Late last year, T.A.s, graduate researchers, and other academic employees at the University of California system, including UCLA, went on a monthslong strike and eventually won contracts that raised salaries up to 66%, secured a minimum salary of some $34,000, and improved child care and health care benefits.    

Now, academic workers at the rival California State University system, as well as the University of Michigan and Rutgers University, appear poised to strike over similar demands. The two unions bargaining at Rutgers include full-time faculty and part-time instructors. If they do walk out, it would be the first faculty strike in the institution’s 257-year history. 

While much of the union action has taken place in schools and state and local government, the union movement also has notched headline-grabbing wins in the private sector, notably organizing more than 300 Starbucks stores and successfully organizing an Amazon warehouse in the New York borough of Staten Island.

The policy backdrop has also been shifting, with a labor-friendly administration in Washington and state or local laws – supported by organized labor – to boost minimum wages. But the new activity doesn’t represent a rebound for the labor movement, at least not yet.

“It’s easy to exaggerate it,” says Ruth Milkman, chair of the labor studies program at the City University of New York. “So far what has been going on has not been enough to really move the needle on the overall unionization rate in the United States.”

Indeed, the recent gains in organizing mostly have come in the public sector, where unions still represent 33% of the workforce, according to the Bureau of Labor Statistics. In the private sector, they represent only 6%. The overall union share of the workforce continued to decline last year to 10.1%, down from 10.3% in 2021 and far below the one-third representation that unions had in their heyday in the 1950s.

Also, while unions earned substantial raises last year, inflation ate away almost all those gains. So while last year’s average boost of 5.7% for the first year of contracts was the largest since 1990, according to Bloomberg Law, inflation in recent months has hit 40-year highs. In February, the urban consumer price index rose 6% year over year, nullifying many of the raises that union workers earned last year.

The economy has helped labor. “A pretty strong economy with a low unemployment rate with a lot of vacancies – that gives labor more bargaining power,” says Harry Katz, a professor of collective bargaining at Cornell University’s School of Industrial and Labor Relations in Ithaca, New York.
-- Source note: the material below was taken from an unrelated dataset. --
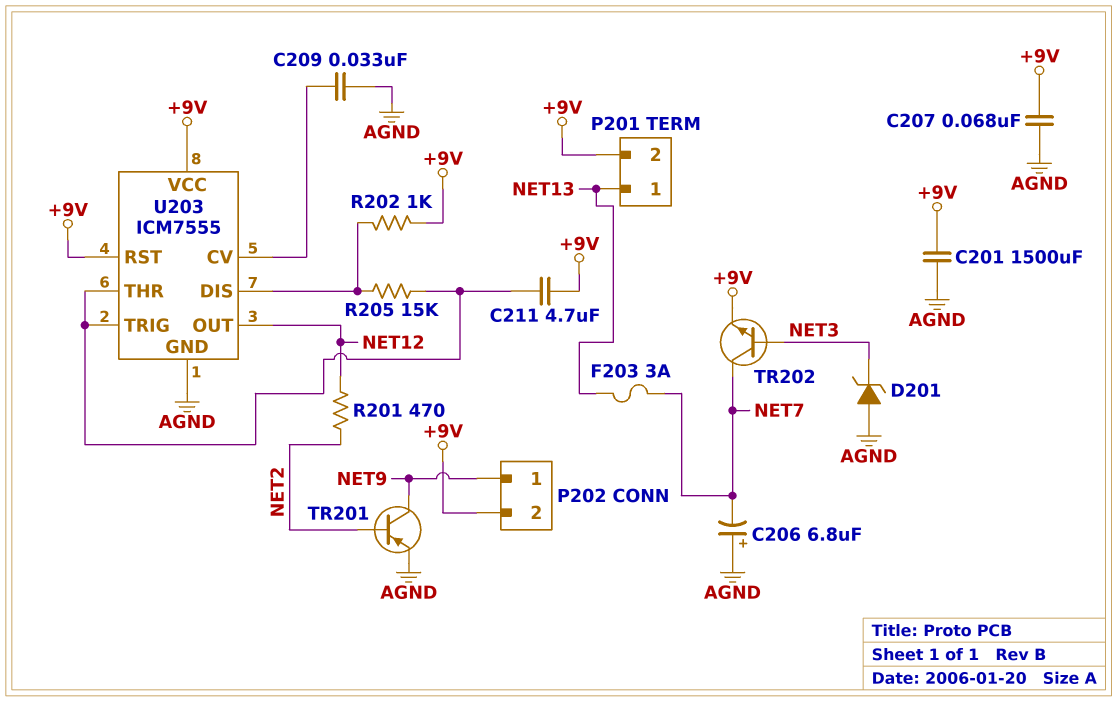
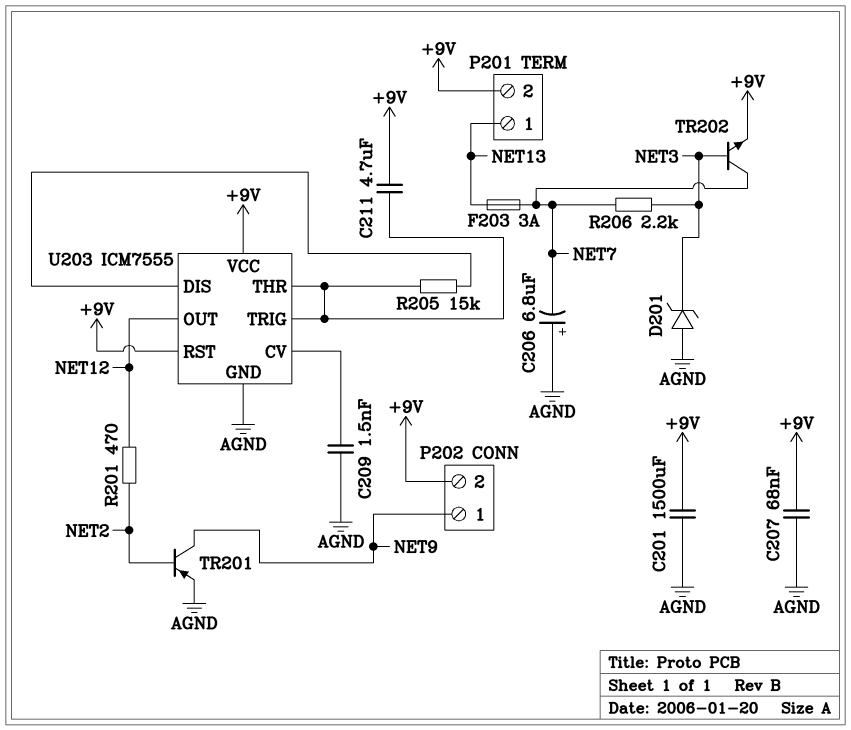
C209: 33nF (AGND, U203/CV) -> 1.5nF (AGND, U203/CV)
R202: 1k (+9V, U203/DIS) -> none
R206: none -> 2.2k (NET3, NET7)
But “that’s not a revolution. That’s a business cycle event.”

What is different this time, these experts say, is that unions have regained community support. That’s what happened in Los Angeles, where not only teachers were supportive of the staff workers’ strike, but also many parents, too. According to a Gallup survey last year, 71% of Americans approve of unions, the highest level since 1965.

“Parents were in the loop from the beginning,” says Conrado Guerrero, president of one of the local unions that led the picketing during the strike in Los Angeles. “And they understood that in order for their children to have a better experience in schools, they need us to be able to live here without having to work multiple jobs, without having to worry about, you know, ‘Where is my next meal going to come from?’”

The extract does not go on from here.